This reading is from the special Torah portion read on the second day of Shavuot
You shall consecrate to the Lord your God all male firstlings that are born in your herd and in your flock: you must not work your firstling ox or shear your firstling sheep. 20 You and your household shall eat it annually before the Lord your God in the place that the Lord will choose. But if it has a defect, lameness or blindness, any serious defect, you shall not sacrifice it to the Lord your God. Eat it in your settlements, the unclean among you no less than the clean, just like the gazelle and the deer. Only you must not partake of its blood; you shall pour it out on the ground like water.
Chapter 16
Observe the month of Abib and offer a passover sacrifice to the Lord your God, for it was in the month of Abib, at night, that the Lord your God freed you from Egypt. You shall slaughter the passover sacrifice for the Lord your God, from the flock and the herd, in the place where the Lord will choose to establish His name. You shall not eat anything leavened with it; for seven days thereafter you shall eat unleavened bread, bread of distress — for you departed from the land of Egypt hurriedly — so that you may remember the day of your departure from the land of Egypt as long as you live. For seven days no leaven shall be found with you in all your territory, and none of the flesh of what you slaughter on the evening of the first day shall be left until morning.

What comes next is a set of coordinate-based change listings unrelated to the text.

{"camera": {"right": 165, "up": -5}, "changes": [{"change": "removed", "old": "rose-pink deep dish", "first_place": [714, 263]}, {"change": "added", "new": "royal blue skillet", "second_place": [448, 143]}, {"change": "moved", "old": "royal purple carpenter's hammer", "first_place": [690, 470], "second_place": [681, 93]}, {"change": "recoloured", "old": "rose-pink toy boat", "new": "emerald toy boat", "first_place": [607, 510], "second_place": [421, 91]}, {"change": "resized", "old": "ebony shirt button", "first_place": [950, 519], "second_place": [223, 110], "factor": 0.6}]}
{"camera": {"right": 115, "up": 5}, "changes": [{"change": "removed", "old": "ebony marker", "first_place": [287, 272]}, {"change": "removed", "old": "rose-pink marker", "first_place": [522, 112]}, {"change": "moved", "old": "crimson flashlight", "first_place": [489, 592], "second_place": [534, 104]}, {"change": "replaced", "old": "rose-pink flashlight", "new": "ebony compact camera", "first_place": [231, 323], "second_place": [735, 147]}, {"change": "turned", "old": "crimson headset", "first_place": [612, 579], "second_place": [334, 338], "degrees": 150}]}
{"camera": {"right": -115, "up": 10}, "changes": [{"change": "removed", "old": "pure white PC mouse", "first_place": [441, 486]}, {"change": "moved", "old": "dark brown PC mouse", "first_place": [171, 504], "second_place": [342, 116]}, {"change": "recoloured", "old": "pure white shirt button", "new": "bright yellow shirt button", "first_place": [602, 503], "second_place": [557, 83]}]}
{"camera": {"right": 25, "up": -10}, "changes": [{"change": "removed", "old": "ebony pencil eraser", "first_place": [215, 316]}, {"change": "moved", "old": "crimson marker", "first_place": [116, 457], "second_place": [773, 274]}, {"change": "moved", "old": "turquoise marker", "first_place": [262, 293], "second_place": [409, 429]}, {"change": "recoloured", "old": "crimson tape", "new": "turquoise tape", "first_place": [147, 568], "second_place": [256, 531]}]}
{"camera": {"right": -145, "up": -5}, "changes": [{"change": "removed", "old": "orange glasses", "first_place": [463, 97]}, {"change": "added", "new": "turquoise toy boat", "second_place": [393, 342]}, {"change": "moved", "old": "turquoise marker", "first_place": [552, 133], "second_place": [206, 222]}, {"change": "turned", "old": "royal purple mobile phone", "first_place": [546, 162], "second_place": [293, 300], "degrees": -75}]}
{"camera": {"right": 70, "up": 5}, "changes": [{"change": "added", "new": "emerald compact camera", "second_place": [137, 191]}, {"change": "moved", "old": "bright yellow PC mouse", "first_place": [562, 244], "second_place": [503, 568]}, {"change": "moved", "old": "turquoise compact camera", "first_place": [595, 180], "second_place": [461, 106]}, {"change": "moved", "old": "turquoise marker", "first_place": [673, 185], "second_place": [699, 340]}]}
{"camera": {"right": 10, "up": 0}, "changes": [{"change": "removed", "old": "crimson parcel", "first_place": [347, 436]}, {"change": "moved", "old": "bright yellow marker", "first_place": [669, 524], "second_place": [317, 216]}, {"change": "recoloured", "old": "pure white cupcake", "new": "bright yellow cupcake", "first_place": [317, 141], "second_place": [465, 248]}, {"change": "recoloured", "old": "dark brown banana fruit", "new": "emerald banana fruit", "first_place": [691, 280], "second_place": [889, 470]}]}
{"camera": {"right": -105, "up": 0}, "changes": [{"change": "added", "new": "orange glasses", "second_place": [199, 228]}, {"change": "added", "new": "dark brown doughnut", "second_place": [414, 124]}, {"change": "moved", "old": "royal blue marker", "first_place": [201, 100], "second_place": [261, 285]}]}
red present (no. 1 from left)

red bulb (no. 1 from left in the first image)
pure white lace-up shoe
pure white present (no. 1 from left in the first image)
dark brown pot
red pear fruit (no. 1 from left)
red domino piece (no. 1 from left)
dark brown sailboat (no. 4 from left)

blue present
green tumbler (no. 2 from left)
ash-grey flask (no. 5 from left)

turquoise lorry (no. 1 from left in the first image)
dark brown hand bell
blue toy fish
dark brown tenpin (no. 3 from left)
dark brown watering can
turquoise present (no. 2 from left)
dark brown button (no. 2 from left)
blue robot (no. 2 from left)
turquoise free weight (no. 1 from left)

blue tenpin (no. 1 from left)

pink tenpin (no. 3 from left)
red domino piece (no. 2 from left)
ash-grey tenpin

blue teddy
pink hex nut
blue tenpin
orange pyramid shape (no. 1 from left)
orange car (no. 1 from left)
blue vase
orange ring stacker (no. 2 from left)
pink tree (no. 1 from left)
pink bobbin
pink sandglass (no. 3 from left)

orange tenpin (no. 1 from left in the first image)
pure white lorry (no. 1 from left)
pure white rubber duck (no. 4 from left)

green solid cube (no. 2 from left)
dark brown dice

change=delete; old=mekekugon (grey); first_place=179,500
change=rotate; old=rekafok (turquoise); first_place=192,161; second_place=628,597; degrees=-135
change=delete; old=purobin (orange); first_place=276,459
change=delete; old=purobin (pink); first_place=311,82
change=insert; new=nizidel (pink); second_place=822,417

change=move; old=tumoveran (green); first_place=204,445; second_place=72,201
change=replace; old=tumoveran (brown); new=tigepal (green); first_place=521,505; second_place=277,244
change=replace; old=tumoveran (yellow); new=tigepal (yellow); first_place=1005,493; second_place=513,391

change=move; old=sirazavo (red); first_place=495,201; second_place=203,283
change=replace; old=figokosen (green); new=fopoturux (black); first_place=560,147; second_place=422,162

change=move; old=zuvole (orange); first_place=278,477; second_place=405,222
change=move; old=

You are not permitted to slaughter the passover sacrifice in any of the settlements that the Lord your God is giving you;but at the place where the Lord your God will choose to establish His name, there alone shall you slaughter the passover sacrifice, in the evening, at sundown, the time of day when you departed from Egypt. You shall cook and eat it at the place that the Lord your God will choose; and in the morning you may start back on your journey home. After eating unleavened bread six days, you shall hold a solemn gathering for the Lord your God on the seventh day: you shall do no work.
You shall count off seven weeks; start to count the seven weeks when the sickle is first put to the standing grain. Then you shall observe the Feast of Weeks for the Lord your God, offering your freewill contribution according as the Lord your God has blessed you. You shall rejoice before the Lord your God with your son and daughter, your male and female slave, the Levite in your communities, and the stranger, the fatherless, and the widow in your midst, at the place where the Lord your God will choose to establish His name. Bear in mind that you were slaves in Egypt, and take care to obey these laws.
After the ingathering from your threshing floor and your vat, you shall hold the Feast of Booths for seven days. You shall rejoice in your festival, with your son and daughter, your male and female slave, the Levite, the stranger, the fatherless, and the widow in your communities. You shall hold a festival for the Lord your God seven days, in the place that the Lord will choose; for the Lord your God will bless all your crops and all your undertakings, and you shall have nothing but joy.
Three times a year — on the Feast of Unleavened Bread, on the Feast of Weeks, and on the Feast of Booths — all your males shall appear before the Lord your God in the place that He will choose. They shall not appear before the Lord empty-handed, but each with his own gift, according to the blessing that the Lord your God has bestowed upon you.
Numbers
On the day of the first fruits, your Feast of Weeks, when you bring an offering of new grain to the Lord, you shall observe a sacred occasion: you shall not work at your occupations. You shall present a burnt offering of pleasing odor to the Lord: two bulls of the herd, one ram, seven yearling lambs. The meal offering with them shall be of choice flour with oil mixed in, three-tenths of a measure for a bull, two-tenths for a ram, and one-tenth for each of the seven lambs. And there shall be one goat for expiation in your behalf. You shall present them — see that they are without blemish — with their libations, in addition to the regular burnt offering and its meal offering.